CEO’s WSJ Op-Ed Points Out Unfair Postal Rates
The unfair advantage of postal rates given to products mailed from China to the U.S. versus products mailed within the United States was the focus of a Feb. 7 Op-Ed article in The Wall Street Journal by Jayme Smaldone, founder and CEO of Mighty Mug and member of the International Housewares Association.
Smaldone said the U.S. Postal Service (USPS) rate for a 1-pound package mailed within the U.S. is $6.30. A Chinese company mailing a 1-pound package to the U.S. through the USPS pays a rate of $1.40. In addition to the low rates, Chinese retailers also pay no U.S. taxes, no customs duty and no U.S. state sales tax.
“These advantages compound to allow Chinese shippers to sell a product for $5.69 that an American company would have to sell for $15-$20,” Smaldone said. “The fact that a Chinese business can ship their e-commerce packages from 8,000 miles away for cheaper than an American business can ship a package to their neighbor is both illogical and insulting. The Postal Service’s job is to deliver packages, plain and simple - they should not be allowed to decide the fate of American industry.”
The inequality of shipping rates has to do with the Universal Postal Union, founded in 1874 and now a United Nations agency, which sets the intercountry rates for mail delivery, Smaldone wrote. The UPU divides its members into groups based on the strength of their economies and that classification determines the amount each country pays in terminal dues, the fee to a foreign postal service for delivering inbound mail, he wrote. China is classified a “Group 3” country, along with countries like Cuba and Gabon, even though it has the world’s largest e-commerce market.
The low-cost shipping fee structure does not work both ways, Smaldone said, noting that the USPS would charge his company $22 to ship one of its Mighty Mugs to China.
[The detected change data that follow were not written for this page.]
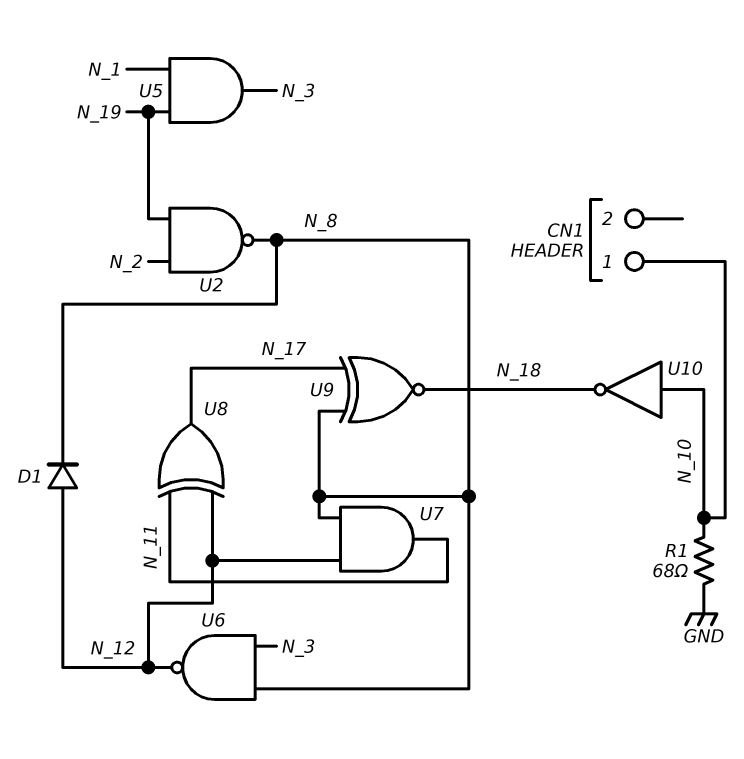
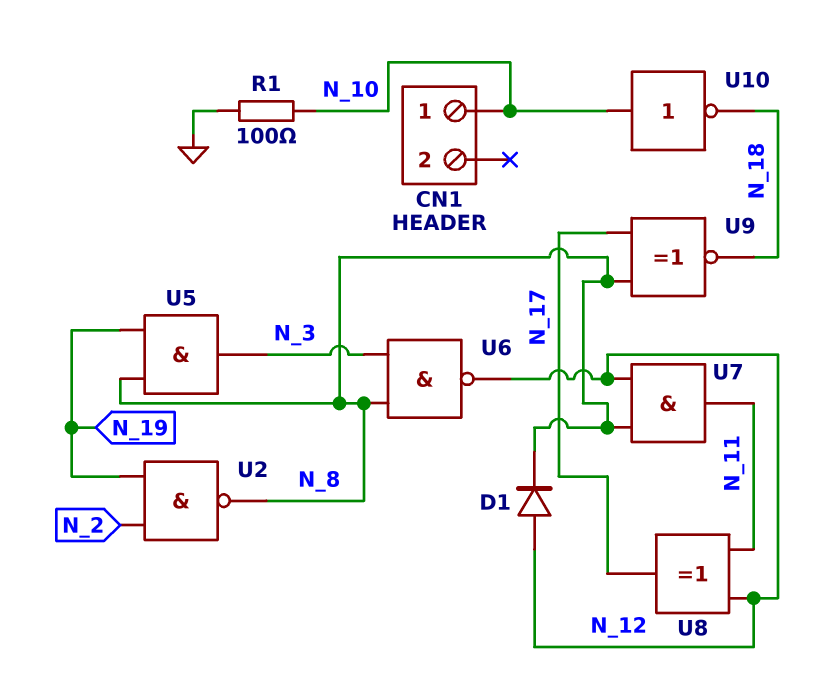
R1: 68 (GND, N_10) -> 100 (GND, N_10)
U5: AND (in N_1, in N_19, out N_3) -> AND (in N_8, in N_19, out N_3)

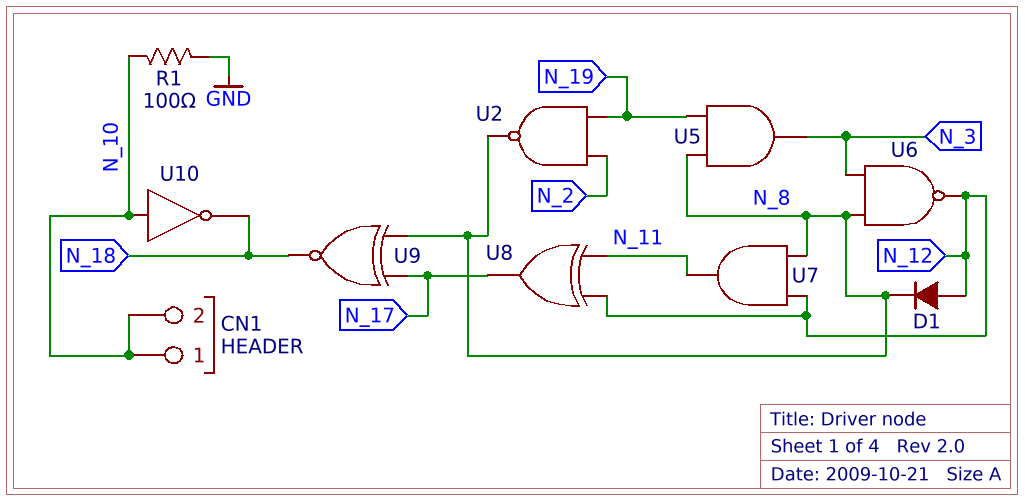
CN1 pin 2: none -> N_10

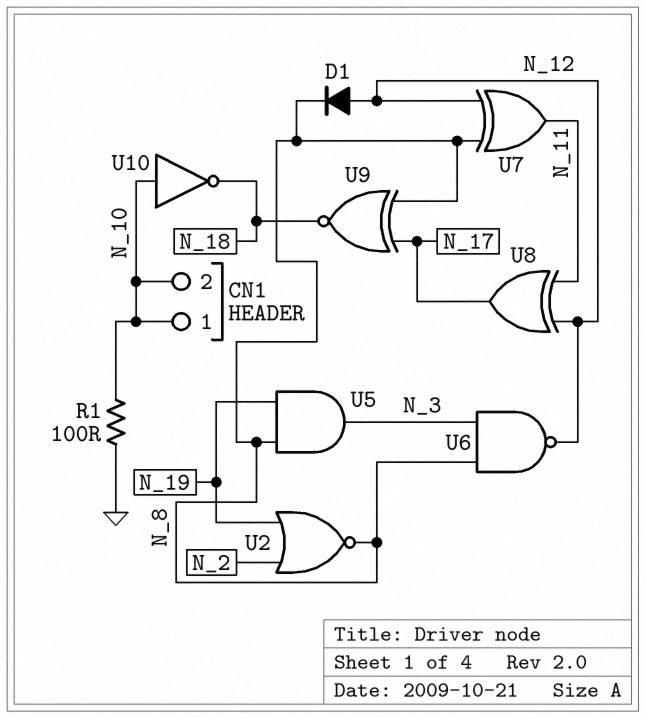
U2: NAND (in N_2, in N_19, out N_8) -> NOR (in N_2, in N_19, out N_8)
U7: AND (in N_8, in N_12, out N_11) -> XOR (in N_8, in N_12, out N_11)

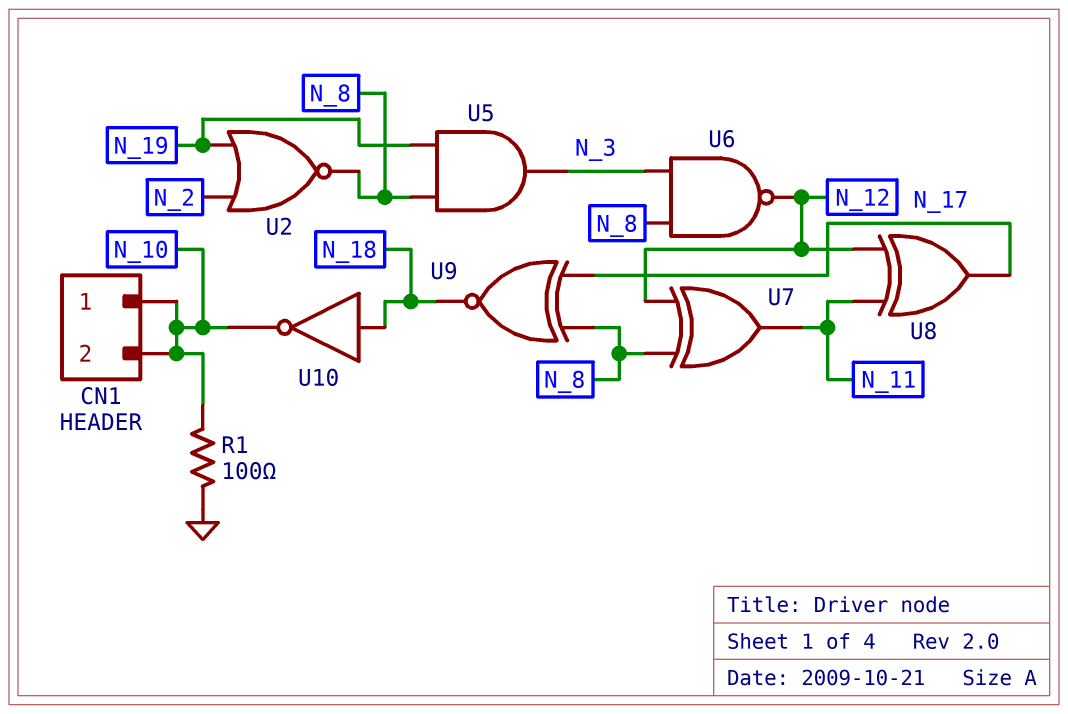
D1: diode (A N_12, K N_8) -> none
U10: NOT (in N_10, out N_18) -> NOT (in N_18, out N_10)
“The reality is that this is not a small problem, this is a massive problem,” he added. “In 2017, the number of packages that came in under this subsidy was 643 million packages. In some years, the growth of some of these inbound international packages has exceeded 180% of the previous year. My hope in shedding light on this situation is that all of the major retailers know what they are competing against and will petition their Congressional representatives to act in the best interest of their company and employees.”
Level the Playing Field
International Housewares Association is weighing in on the issue.
“As the housewares industry’s leading association and voice, an important part of our mantra is to provide and protect a level playing field. This postal service inequity presents a competitive disadvantage for our members and will only get worse if it’s not acted upon,” said Phil Brandl, president/CEO of the International Housewares Association.
“Specifically, we urge all our members to contact the White House, www.whitehouse.gov, and their Members of Congress, www.house.gov or www.senate.gov, and urge President Trump to ‘level the playing field’ by making the U.S. Postal Service stop charging even one penny less to foreign merchants to deliver their packages within the U.S. than American businesses are charged for the same service. The USPS loses money on the delivery, even at a time when they are seeking more financial support from Congress."